Cuando un Post vale más que una campaña de TV.

May 20, 2026

Lo que antes requería millones de dólares en pauta televisiva, hoy puede detonarse con un solo post. Y pocas colaboraciones recientes lo demostraron mejor que la unión entre Swatch y Audemars Piguet.

Bastó una publicación de Swatch anticipando la colaboración para que, en cuestión de horas, las Redes Sociales amplificaran el mensaje a niveles que hace algunos años hubieran sido exclusivos de la televisión masiva. Opiniones divididas, críticas, reseñas, conversación orgánica y polémica alrededor de una Marca cuyo valor históricamente ha estado ligado a la exclusividad absoluta.

Y es precisamente ahí donde vive el verdadero fenómeno. Audemars Piguet, una Marca cuyos relojes pueden superar fácilmente los 40 mil dólares, apareció repentinamente dentro de una conversación cultural mucho más amplia y accesible. No porque el lujo dejara de ser lujo, sino porque encontró una nueva forma de sembrar deseo en generaciones que consumen aspiración desde la viralidad y la conversación digital.

La controversia aumentó todavía más cuando el producto fue presentado como un reloj con correa desmontable, dejando abierta la posibilidad de futuras personalizaciones mediante extensibles externos. Lo interesante no fue únicamente el diseño del producto, sino cómo la propia Marca permitió que terceros extendieran la conversación alrededor de él.

En cierta forma, la estrategia recuerda a los primeros años del iPhone, cuando Apple revolucionó el hardware, pero dejó espacio para que desarrolladores externos construyeran gran parte del ecosistema de aplicaciones que terminaría potenciando el fenómeno global. Aquí sucede algo similar: diseñadores y fabricantes de correas comenzaron inmediatamente a desarrollar accesorios alternativos, generando listas de espera de miles de consumidores interesados en personalizar el reloj incluso antes de tenerlo en sus manos.

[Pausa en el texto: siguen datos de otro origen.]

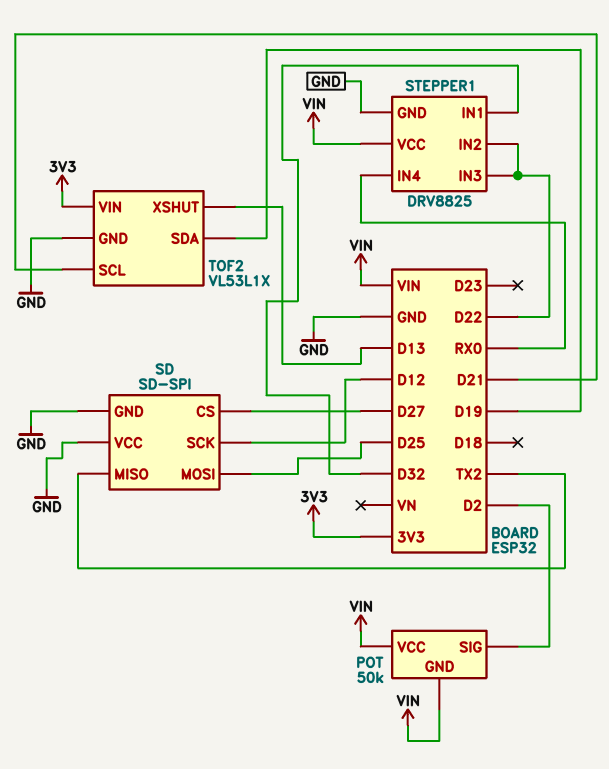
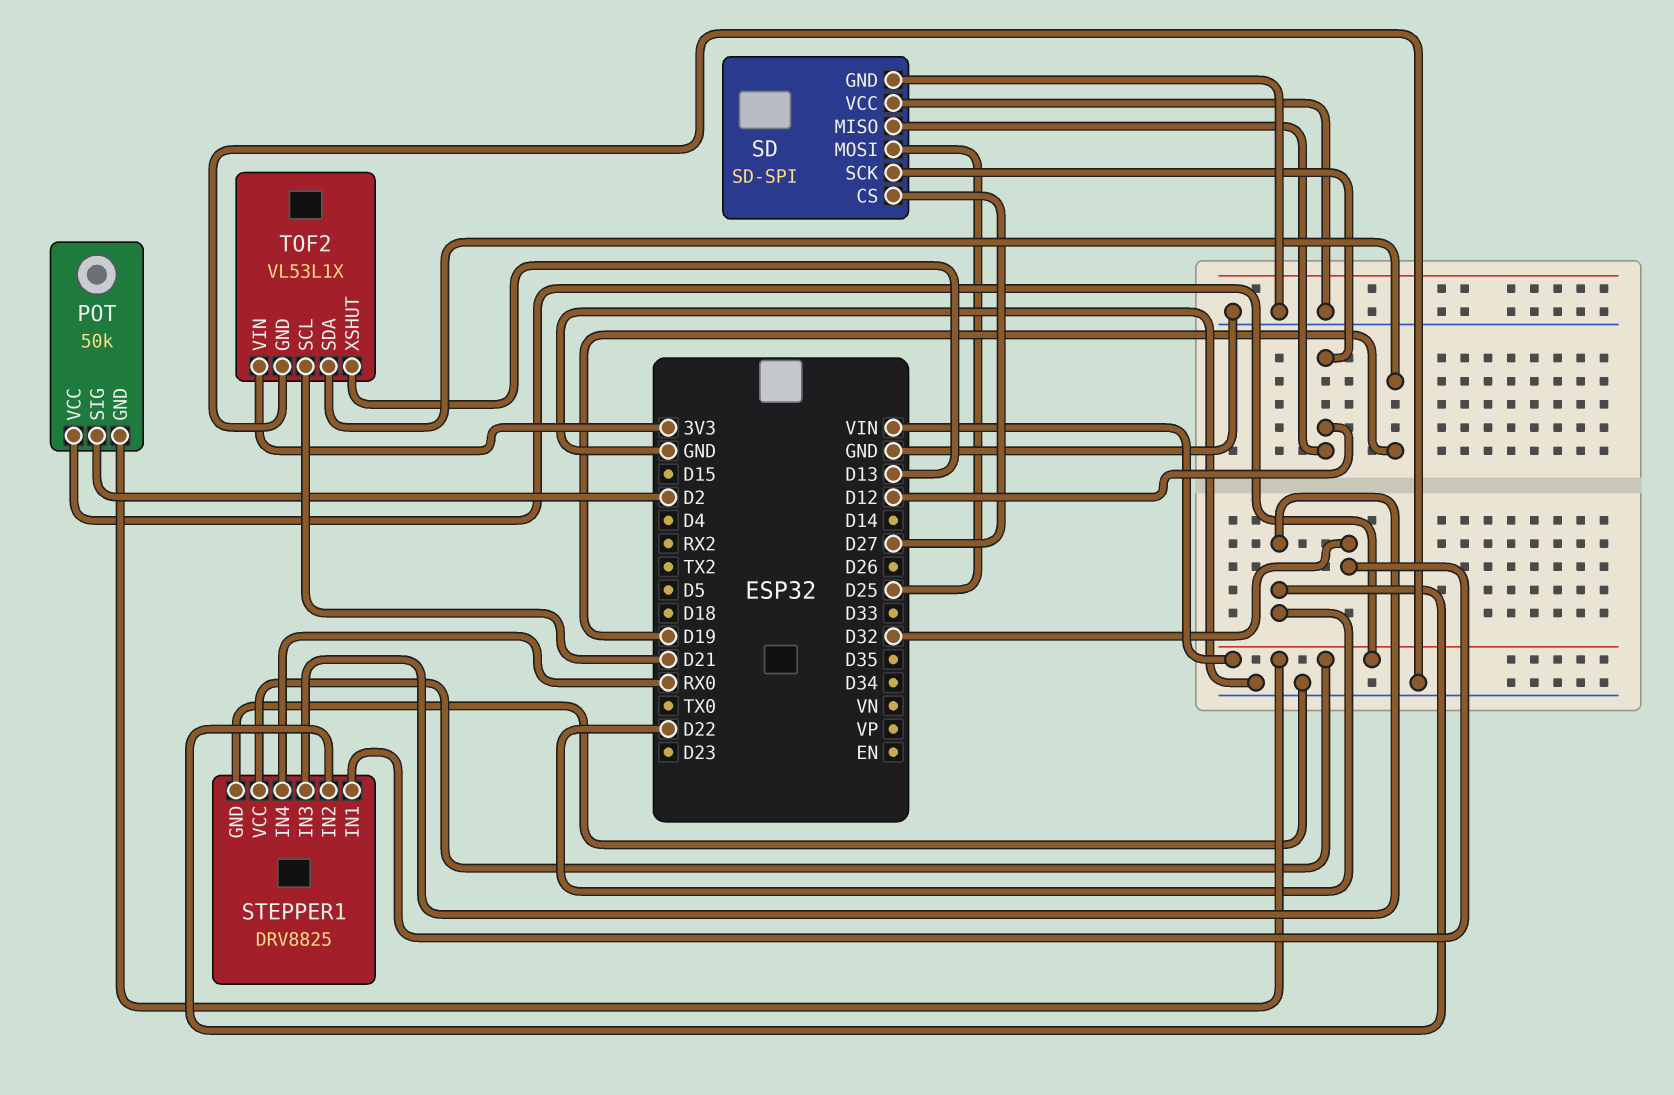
SD pin MISO: TX2 -> D12

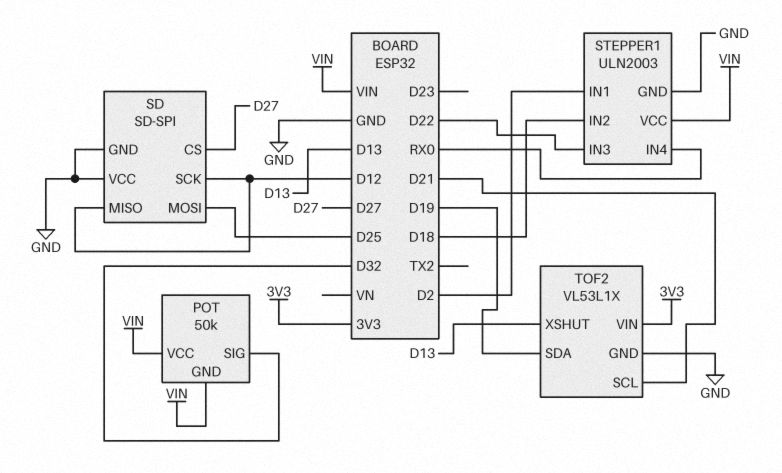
POT pin SIG: D2 -> D32
STEPPER1: DRV8825 -> ULN2003
STEPPER1 pin IN1: D32 -> D2
STEPPER1 pin IN2: D22 -> D18

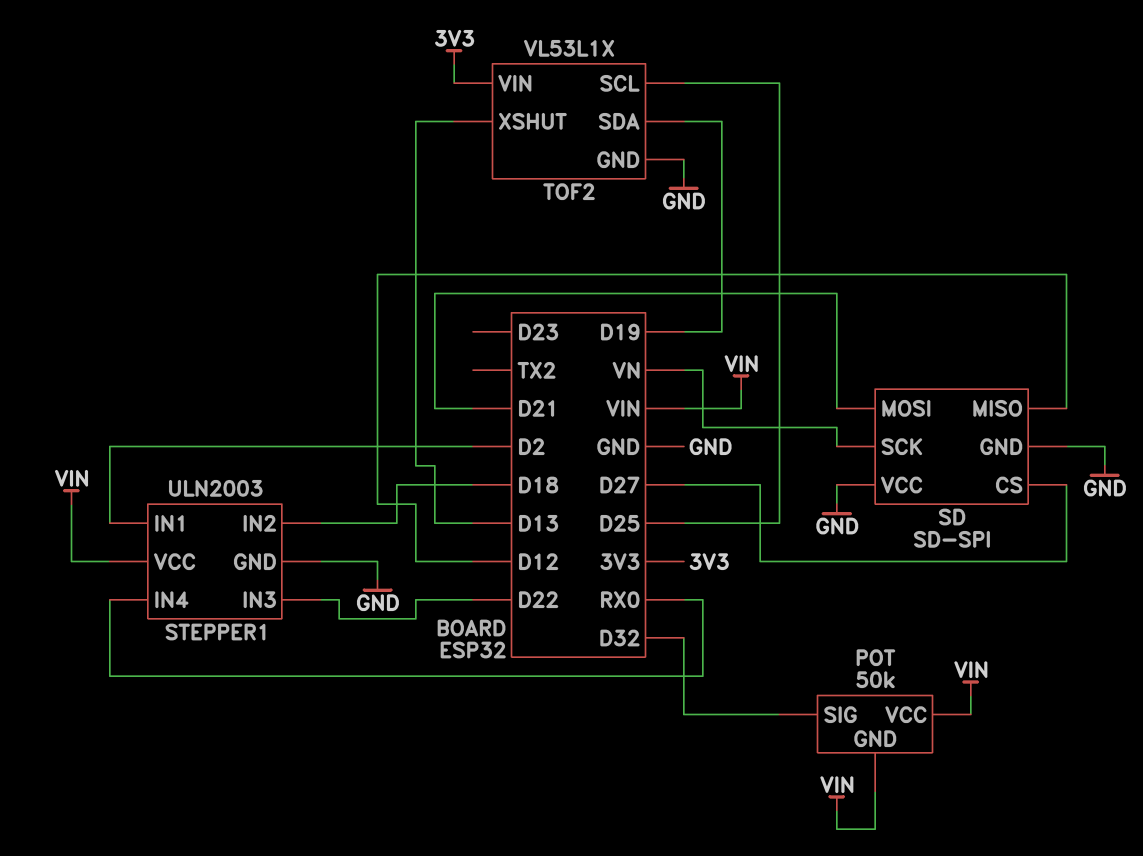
SD pin MOSI: D25 -> D21
SD pin SCK: D12 -> VN
TOF2 pin SCL: D21 -> D25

Las Marcas aspiracionales entendieron algo antes que muchas categorías tradicionales: Las nuevas generaciones no necesariamente quieren poseer el lujo absoluto; quieren sentir que forman parte de él.

En ese sentido, colaboraciones como esta funcionan casi como una nueva forma de “sampling aspiracional”. No entregan únicamente un producto más accesible; permiten experimentar, aunque sea parcialmente, el símbolo, la narrativa y el estatus históricamente reservados para unos cuantos.

Y si antes el lujo se construía desde la exclusividad silenciosa, hoy también se construye desde la conversación, la viralidad y la capacidad de estar culturalmente presente. Porque en la economía de atención actual, formar parte de la conversación puede ser tan valioso como poseer el producto mismo.